Diversity Series: Race and gender in the workplace

By Nandi Sommers '21, staff writer

Michael Flood at the 2019 Juneteenth Ancestral Celebration Dinner in Syracuse. (photo provided)

By Nandi Sommers ’21, staff writer

In honor of Women’s history month in March, St. John Fisher College held a two-part diversity zoom series to discuss the intersectionality of race and gender and explore actions that people in our community can take to support women of color.  

“Friday’s panel was about the intersectionality of race and gender in the workplace,” Kourtney Blackburn is a librarian at St. John Fisher said.

“My key takeaways included the ways we can support women of color in the workplace when they are subjected to acts of racism, and how we can speak out against racist actions or comments in the moment they occur.”

During these discussions, faculty, staff, and some students discussed what these situations could look like. Some examples of the scenarios included:  

  •  white coworker says to a newly hired woman of color, “Your name is really hard to pronounce. Do you go by something else?” 
  • In an informal conversation with colleagues, someone interrupts and talks over a woman who speaks English as a second language. 
  • A coworker criticizes her manager, an Asian Woman, for being “ruthless” and “abrasive.”

“Our group activity showed us that when people have different interpretations, both sides may be partially accurate, but the combination of interpretations is what establishes a thorough understanding,” Attendee Michael Flood said.

“One scenario had a microaggression towards a Latina. I stated that this was related to ethnicity. Others believed that it was more of a gender issue. According to our activity’s resource, it was a combination,” Flood said.

“I am very grateful to the organizers of the Friday Diversity Series,” Blackburn said. “In a time when we can feel so disconnected, I have engaged in honest, necessary conversations with members of our community I might not otherwise have. I’ve learned a lot, and I’ve learned the most from the student attendees and panelists. My hope is that the series continues and that more Fisher students, staff, and faculty attend.” 

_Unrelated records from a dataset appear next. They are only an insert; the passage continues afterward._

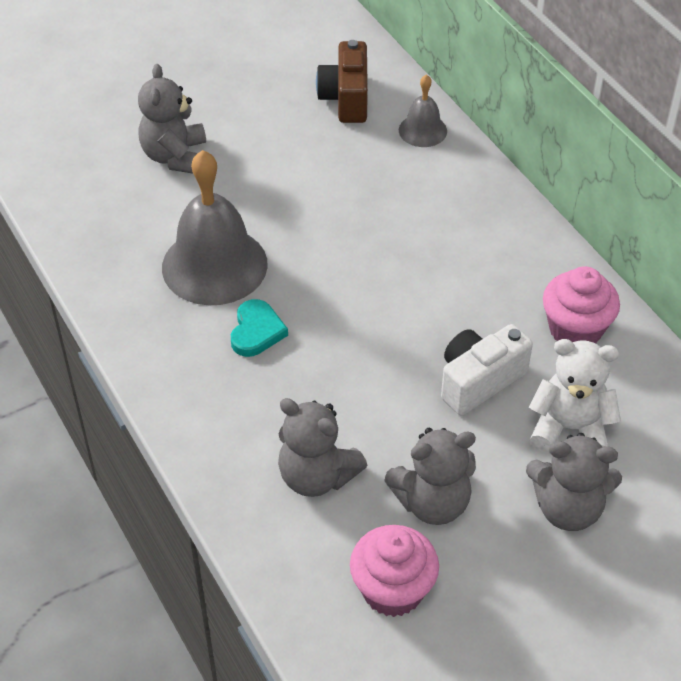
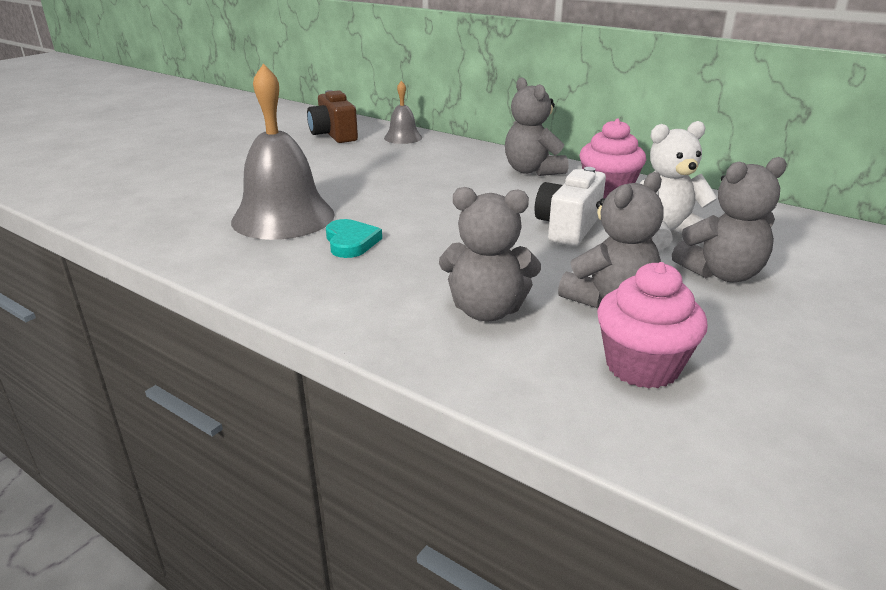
camera: 25 degrees left, 20 degrees down
(175, 157) = (209, 176): grey teddy bear -> grey teddy bear (532, 171)

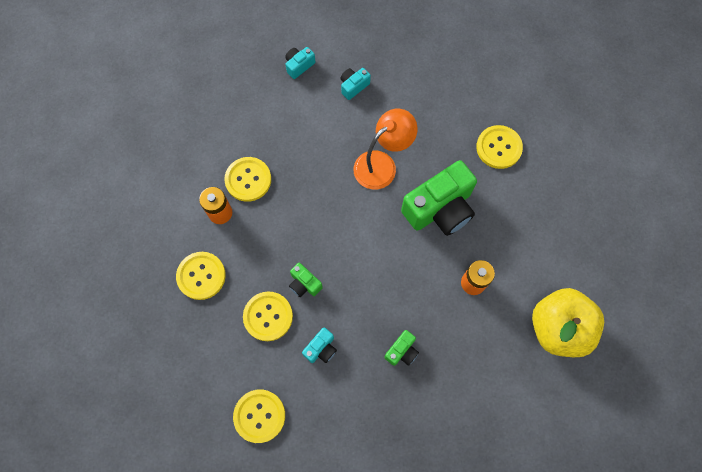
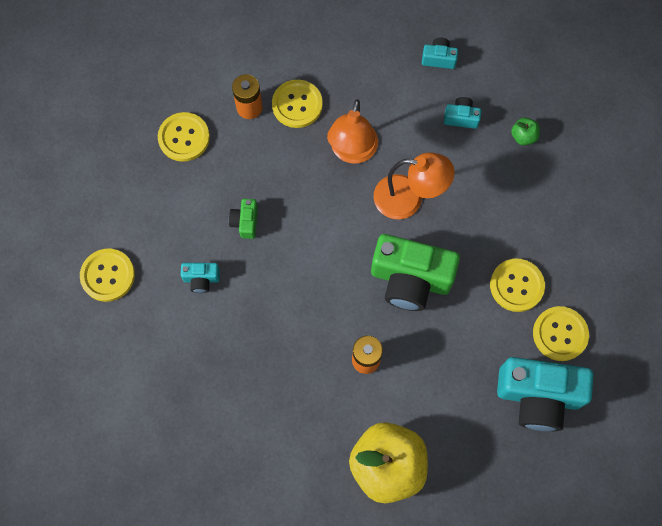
camera: 50 degrees right, 0 degrees up
(268, 316) = (193, 216): yellow button -> yellow button (560, 334)
(316, 172) = (352, 152): none -> orange lamp
(400, 61) = (523, 136): none -> green apple
(402, 351) = (253, 346): green camera -> none
(583, 195) = (538, 396): none -> turquoise camera

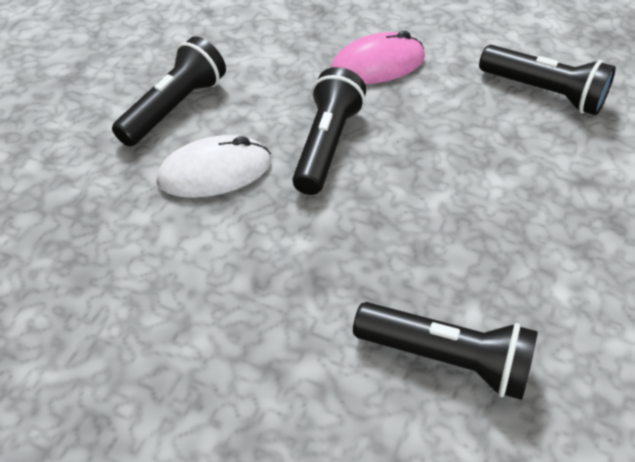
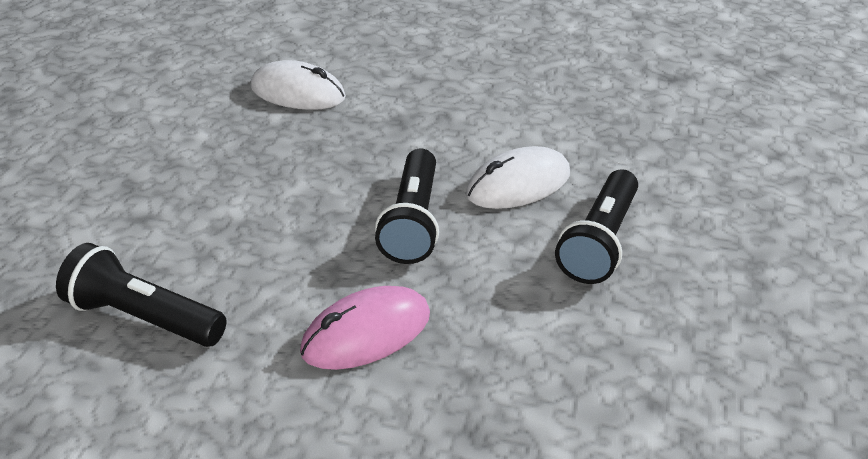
camera: 170 degrees right, 10 degrees down
(446, 358) = (298, 92): black flashlight -> white mouse

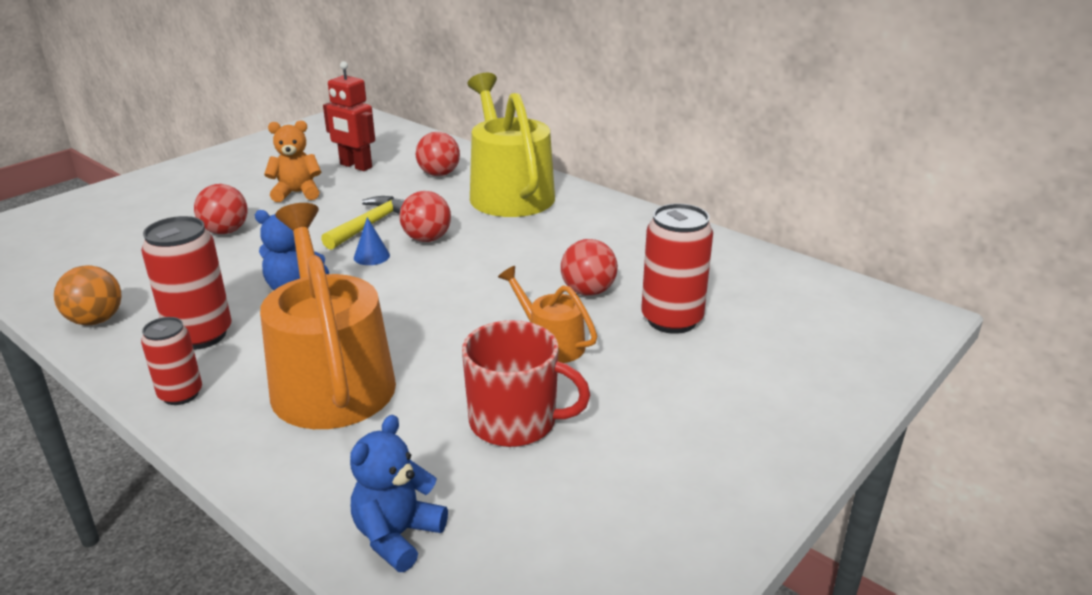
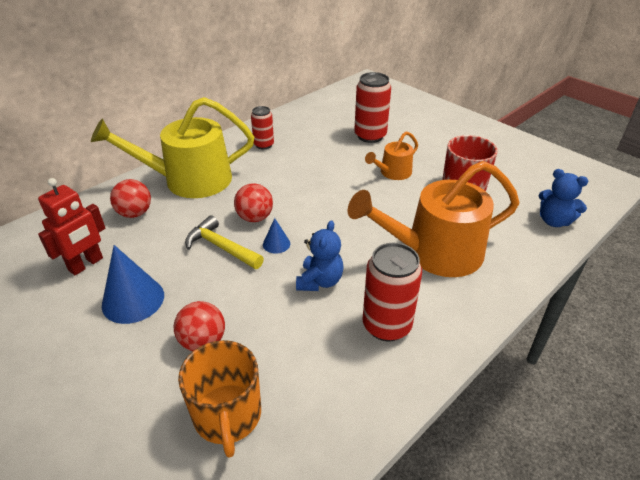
camera: 85 degrees left, 10 degrees up
(96, 320) = (363, 405): orange ball -> none
(129, 252) = (227, 416): none -> orange mug
(181, 394) = (461, 321): red can -> red can (263, 145)
(297, 193) = (133, 300): orange teddy bear -> blue cone
(588, 291) = (338, 157): red ball -> none

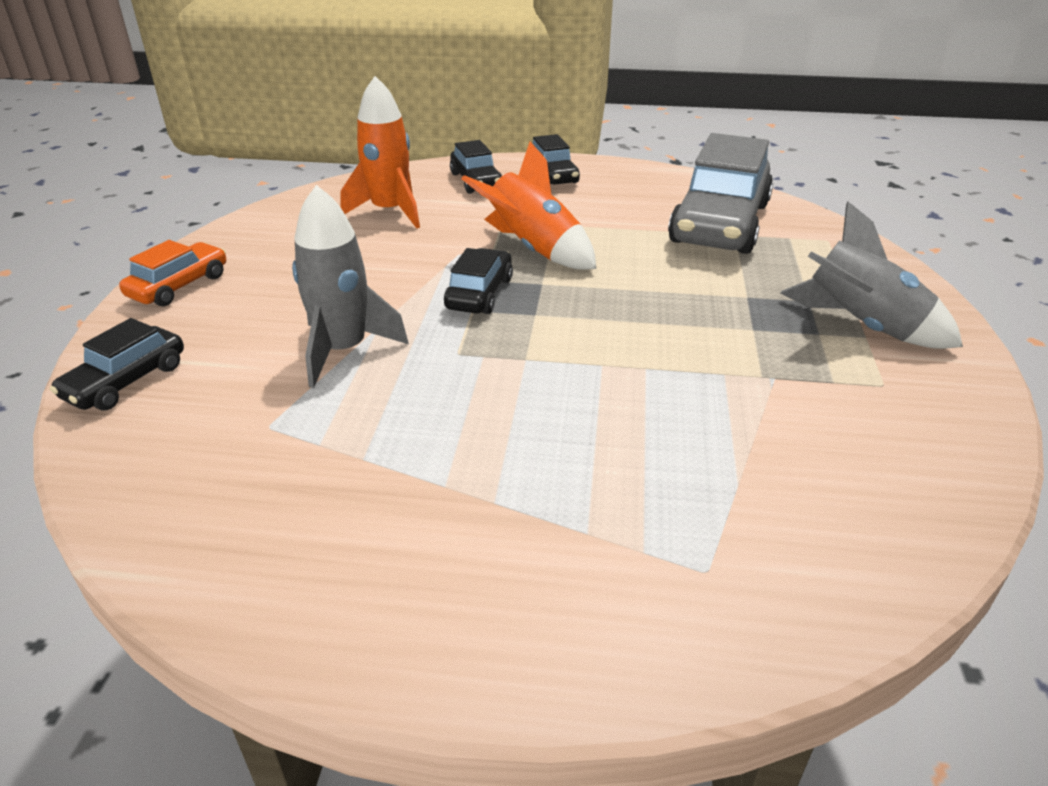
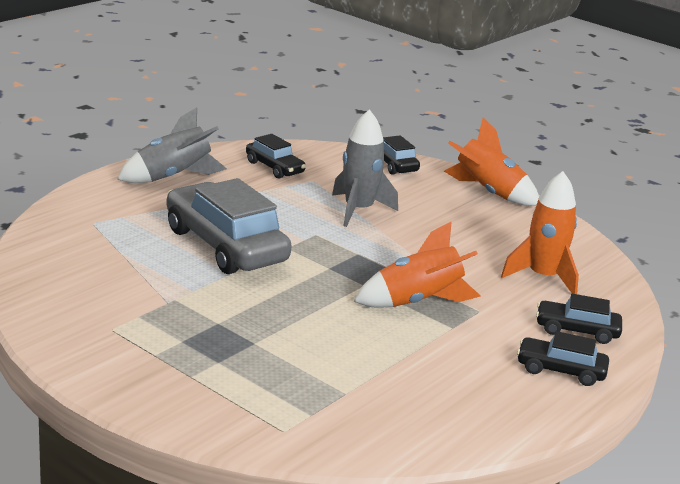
camera: 120 degrees right, 10 degrees down
(179, 286) = (488, 192): orange car -> orange rocket
(479, 293) = (376, 262): black car -> black car (275, 167)
(720, 223) = (372, 397): grey car -> grey car (225, 246)
(861, 326) = (165, 360): grey rocket -> grey rocket (173, 177)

Flood agreed. “I have been raising concerns about diversity discussions being binary as if our nation is only White and Black. Our panelists did not take it as criticism. Instead, they responded with the highest degree of maturity and professionalism. I ask Fisher leadership to always be conscious of their effort to combine inclusion with diversity, and to never allow the media alone to dictate our agenda.”